La cerimonia del Pallone d’Oro 2021 la ricordiamo tutti, perché erano passati quattordici anni esatti dalla prima volta in cui Messi e Cristiano Ronaldo furono candidati al premio finale. Quella volta non lo aveva vinto nessuno dei due, ma erano arrivati rispettivamente terzo e secondo. Da allora in poi era stato un graduale anticlimax di sorprese ogni anno, tanto che per renderlo più interessante si era pensato di sospendere la premiazione fino al giorno in cui i due si sarebbero ritirati dall’attività, una proposta che aveva indignato tutti. Tranne Neymar. In generale, man mano che il gran giorno si avvicinava, ricordo che si respirava un’aria di disinteresse e smobilitazione.

Per correre ai ripari la nuova, ecumenica dirigenza della Fifa aveva tentato il colpaccio mettendo in giro la voce che sarebbe stato il primo anno con due Palloni d’oro assegnati, forse tre. Anzi, girava persino la voce che da quella svolta epocale in poi la definizione di Pallone sarebbe addirittura sembrata riduttiva. Quale che fosse la novità di questa edizione, la si sarebbe scoperta soltanto seguendo la cerimonia. Il trucco funzionò, praticamente tutti i network del pianeta compresa Rojadirecta si collegarono con l’evento. Tuttavia, nessuno seppe mai quanti palloni d’oro sarebbero stati assegnati quell’anno.

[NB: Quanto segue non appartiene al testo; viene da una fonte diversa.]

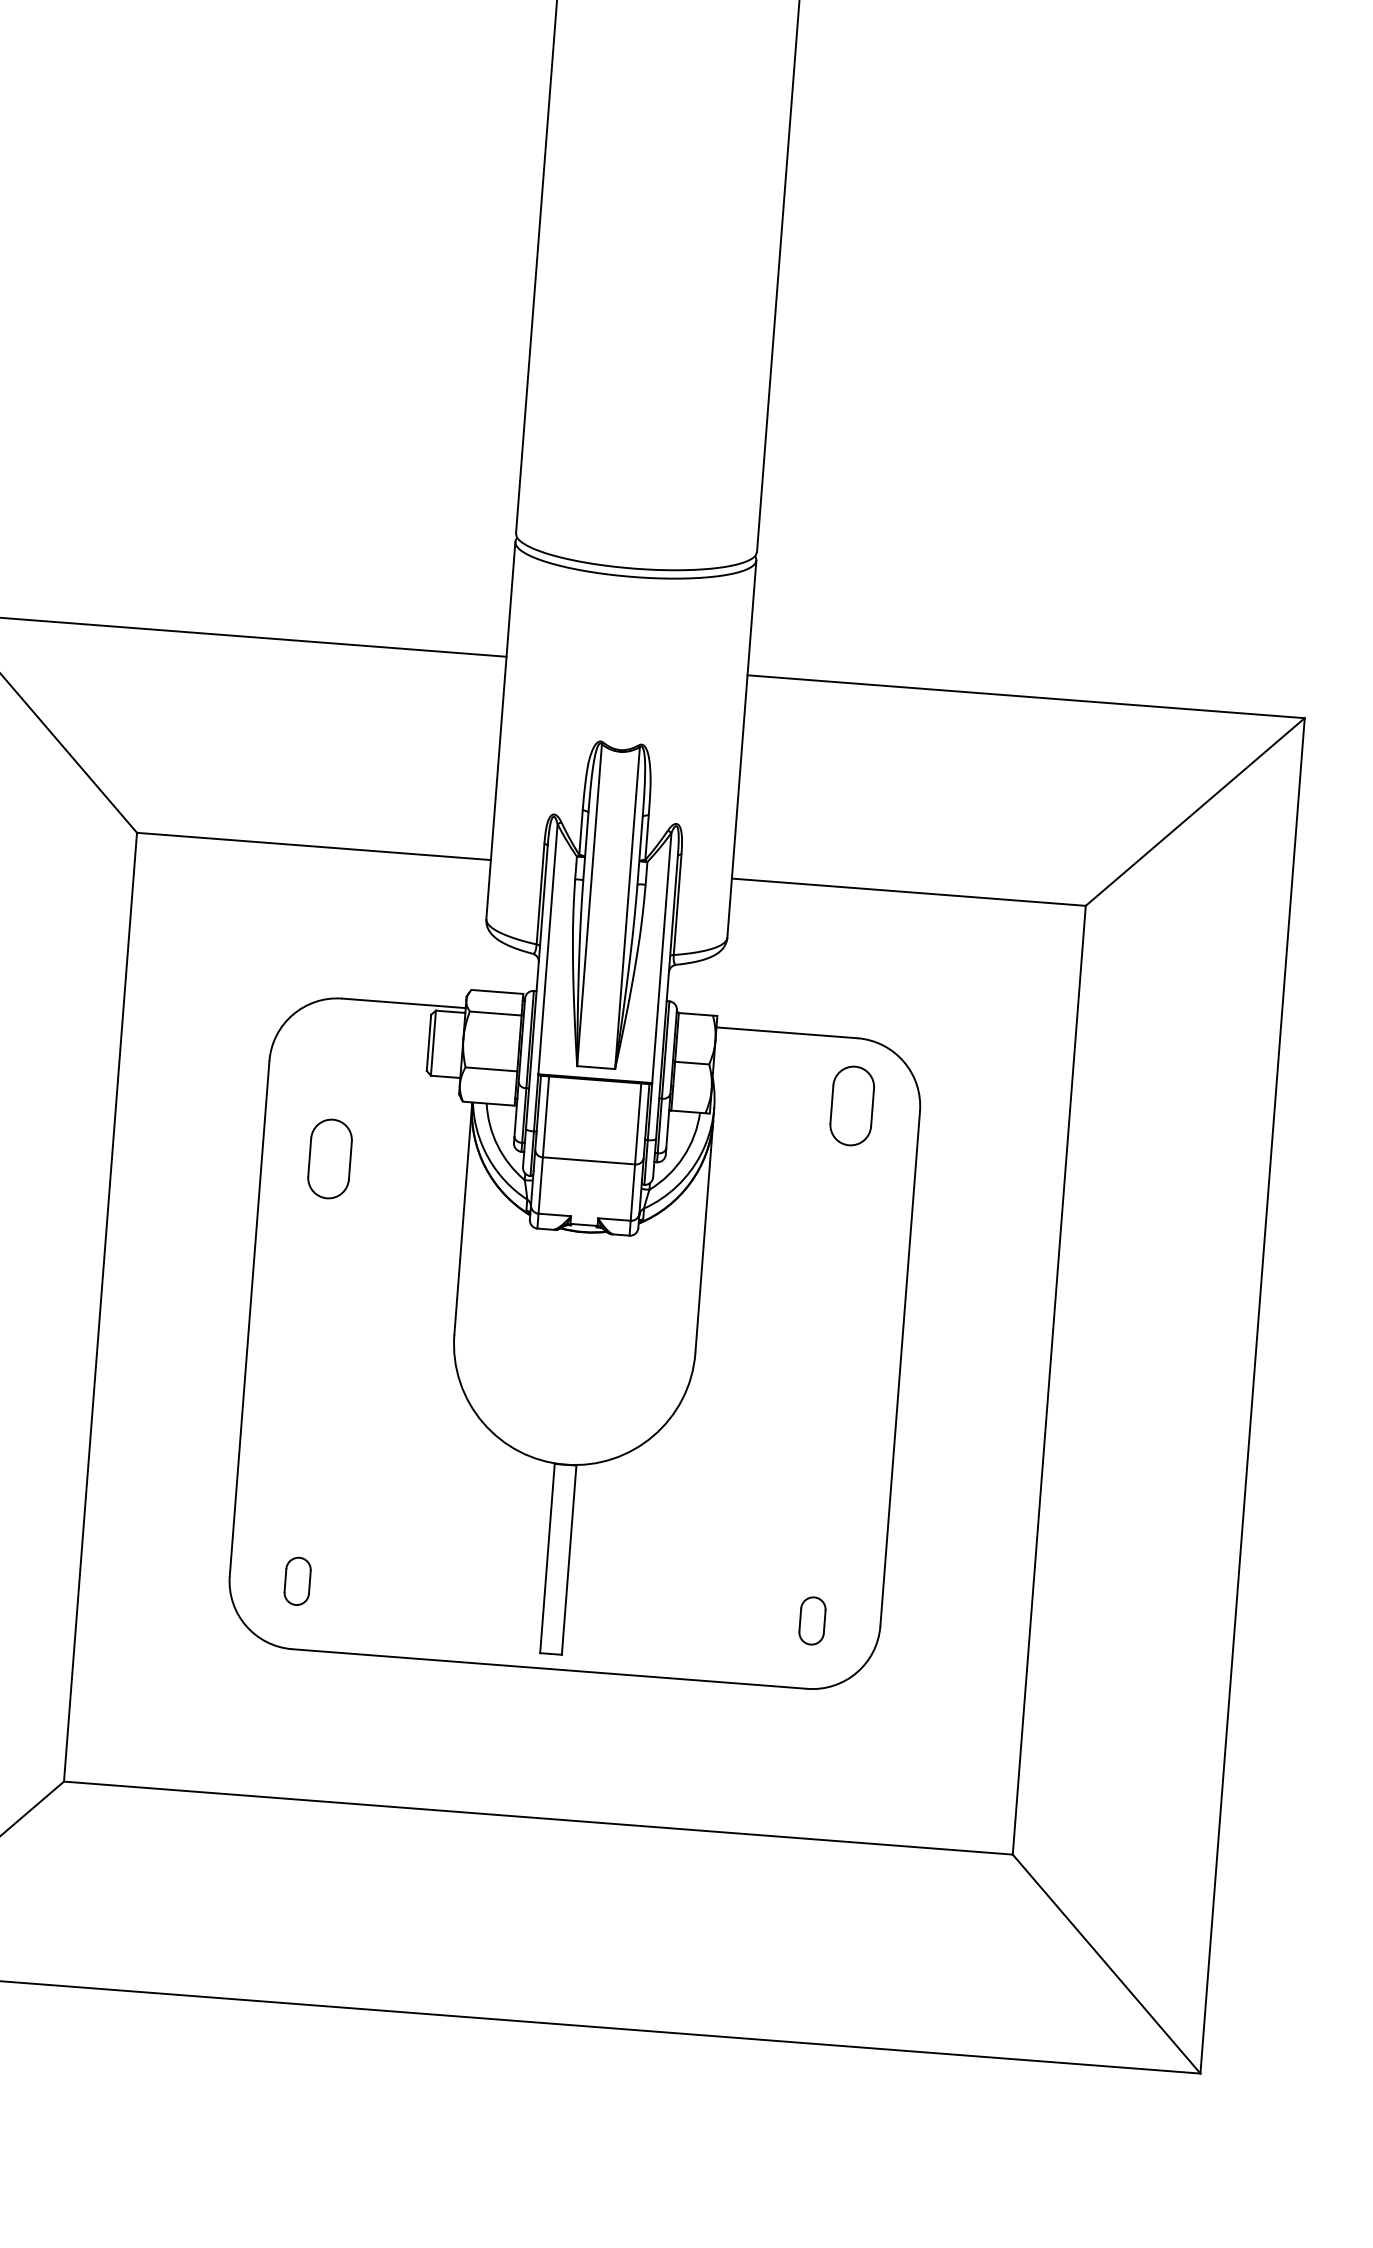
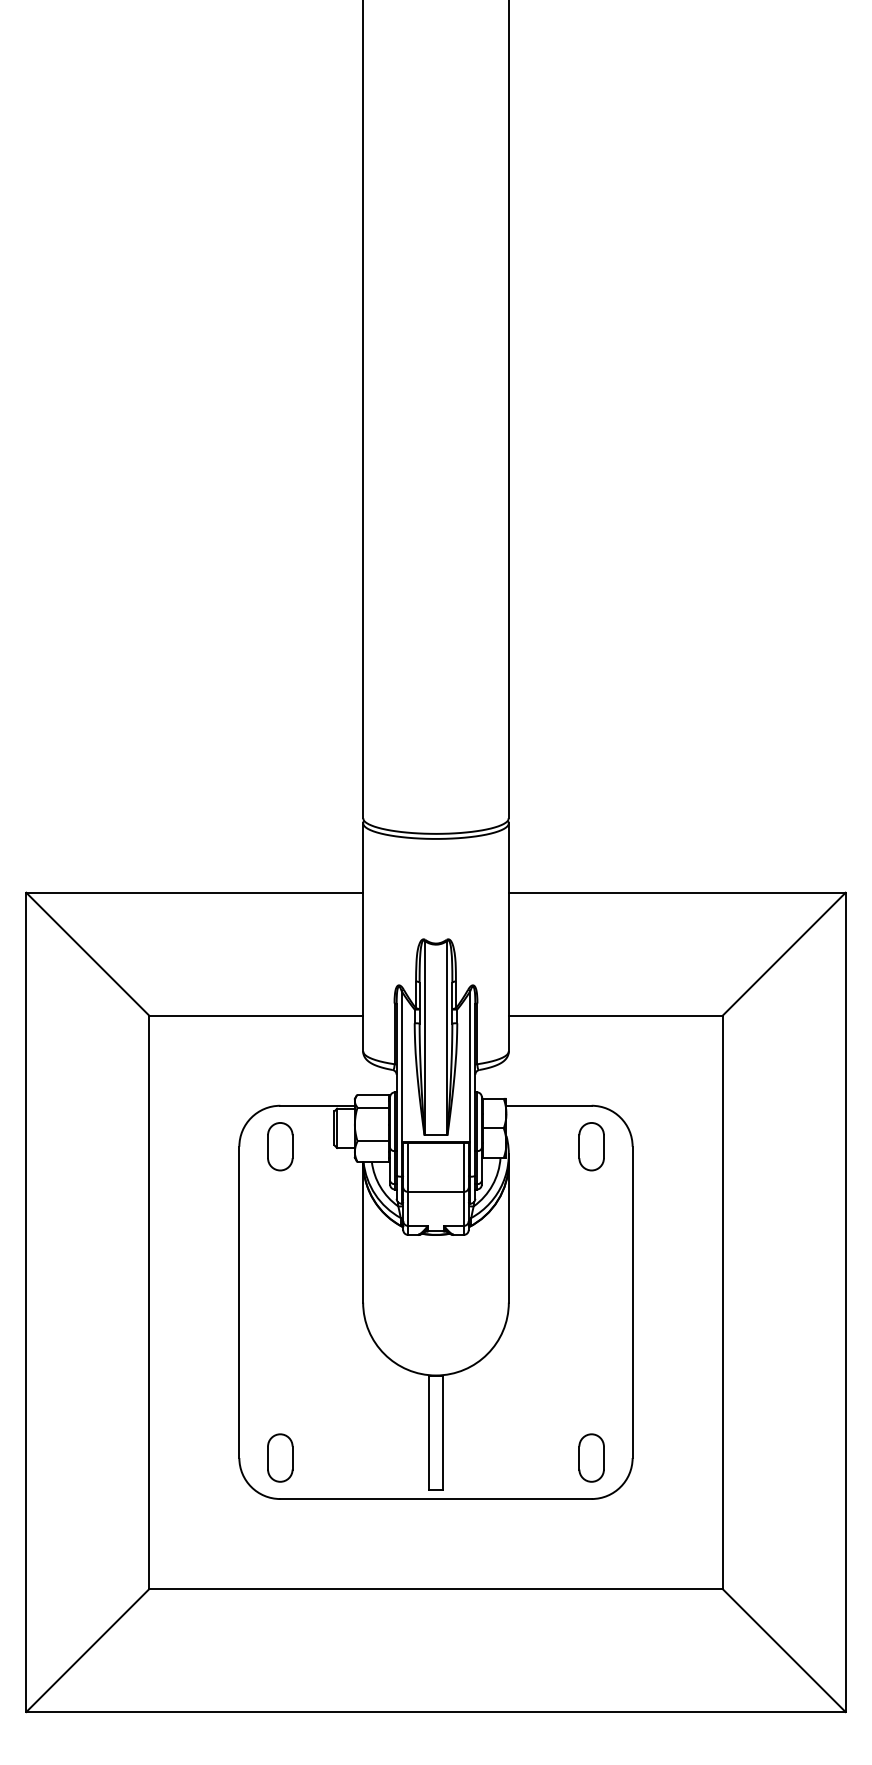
part: (330, 1158) -> (280, 1146), moved
part: (297, 1580) -> (280, 1457), size x1.67
part: (812, 1620) -> (591, 1457), size x1.67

Ricordo Kobe Bryant chiamato sul palco ad annunciare i due candidati alla vittoria finale, la sensazione di straniamento che dava la scenografia à la Leiji Matsumoto, ricordo Aubemayang e i suoi due abiti diversi indossati contemporaneamente, e la musica di Hans Zimmer che rimbombava dalle casse del pc, mai sentita così tanta ansia in due sole note.

«You guys cool?», sorrise Kobe voltandosi prima verso Messi e poi verso Ronaldo, mentre si avvicinava alla colonnina, pronto a tirare fuori dallo smoking la busta con il nome del vincitore. Quello che successe dopo cambiò la storia dell’umanità.

Parte I — L’uomo nello specchio

Ho bisogno di una pausa. È notte fonda, mi alzo dalla scrivania e mi dirigo verso il bagno, devo staccare la spina. Vorrei che Messi e Ronaldo rovinassero la festa del Pallone d’oro, nutro questo desiderio recondito di una loro presa di coscienza rispetto alla portata dei loro messaggi, ma probabilmente voglio soltanto punirli perché sono invidioso, una persona piccola, che si nutre di passioni tristi. Sarei già abbastanza avvilito anche se non mi stessi calando i calzoni, e mi metto seduto.

All’improvviso mi accorgo che c’è un uomo che mi guarda dal riflesso dello specchio. Non è il mio riflesso, è proprio un’altra persona, che mi guarda da dietro al vetro. Da domani, giuro, scriverò solo di tabellini delle partite e indiscrezioni di calciomercato.

«Non avere paura. Il mio nome è CC35»

Non ho paura, è che sono sicuro: Pogba al Barça, appena finisce il blocco del mercato.

«Questa è soltanto una finestra spazio-temporale. Trasmetto dall’anno 3017, il mio nome mi è stato dato in onore dell’uomo che a voi è noto come Ciccio Cozza»

Inserimento all’ultimo minuto del Psg per Pogba, Dybala vicino al Manchester United per 60 milioni più Martial.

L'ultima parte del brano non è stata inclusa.